No saturado universo do Black Metal Atmosférico, poucas bandas conseguem criar um som que seja simultaneamente um refúgio e uma tempestade. Os húngaros WitcheR são mestres dessa arte. Com "Öröklét" (Eternidade), o duo não se limita a construir paisagens sonoras; eles criam ecossistemas inteiros, onde a beleza melancólica da natureza e a aspereza do tormento interior coexistem numa harmonia selvagem e arrepiante.
A jornada começa com "Örökség" (Herança), e a assinatura da banda manifesta-se de imediato. Não há aqui uma agressão gratuita. Em vez disso, somos imersos numa tapeçaria de riffs hipnóticos e repetitivos que, tal como a chuva ou o vento, não precisam de mudar para nos transformar.

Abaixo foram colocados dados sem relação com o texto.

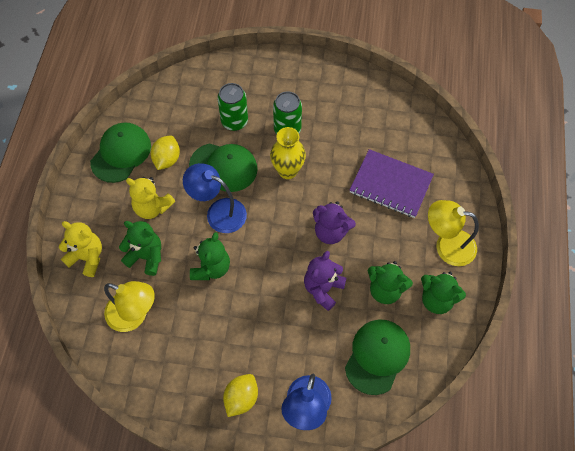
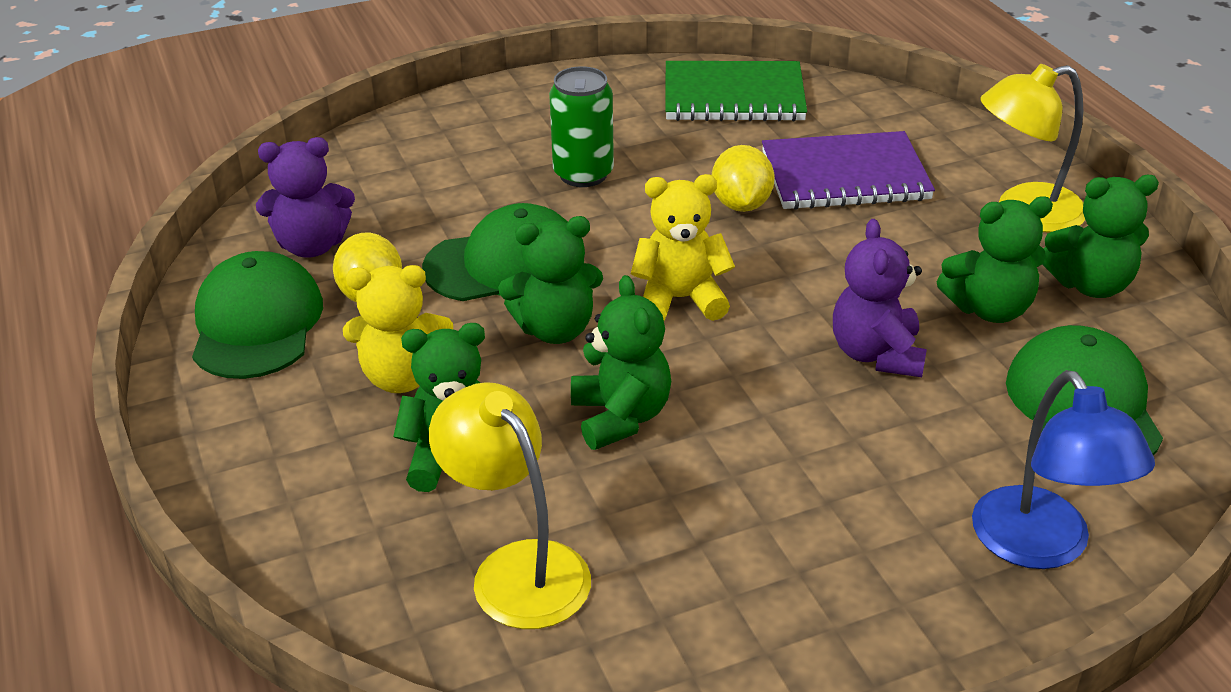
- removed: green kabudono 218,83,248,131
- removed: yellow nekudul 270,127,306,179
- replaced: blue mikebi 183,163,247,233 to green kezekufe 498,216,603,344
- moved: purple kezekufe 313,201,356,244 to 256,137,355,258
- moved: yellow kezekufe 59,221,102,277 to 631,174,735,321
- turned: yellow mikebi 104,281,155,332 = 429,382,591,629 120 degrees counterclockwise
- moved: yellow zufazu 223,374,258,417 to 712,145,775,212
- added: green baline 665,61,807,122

A voz gutural, cantada em húngaro, funciona menos como um ataque e mais como o murmúrio de um espírito antigo da floresta, narrando segredos que a terra se recusa a esquecer.
O que eleva "Öröklét" acima dos seus pares é a sua mestria na dualidade. Faixas como "Szélhozó" (Portador do Vento) combinam melodias de teclado de uma simplicidade quase folclórica com uma base rítmica implacável e guitarras que soam a granito a ser erodido pelo tempo. É nesta tensão que a magia acontece. A música dos WitcheR não é apenas sobre a beleza da natureza; é sobre a sua crueldade. A melodia é a flor que nasce, o blast beat é a geada que a reclama.
A escolha de encerrar o álbum com uma cover de Schubert, "Piano Trio No. 2", é a peça final deste puzzle. Longe de ser um mero adereço, esta peça clássica, integrada no fluxo do álbum, funciona como o silêncio depois da tempestade, provando que a melancolia e a beleza que a banda explora não pertencem a um género, mas à própria condição humana. "Öröklét" não é um álbum para ouvintes impacientes. É uma obra que não grita, mas sussurra segredos antigos, e os WitcheR provam que dominam o seu ofício na sua forma mais pura e evocativa.
Avaliação
A Equipa Portal Metal
9.0/10
A Minha Avaliação
9.5/10
O som da própria terra a contar as suas histórias mais sombrias.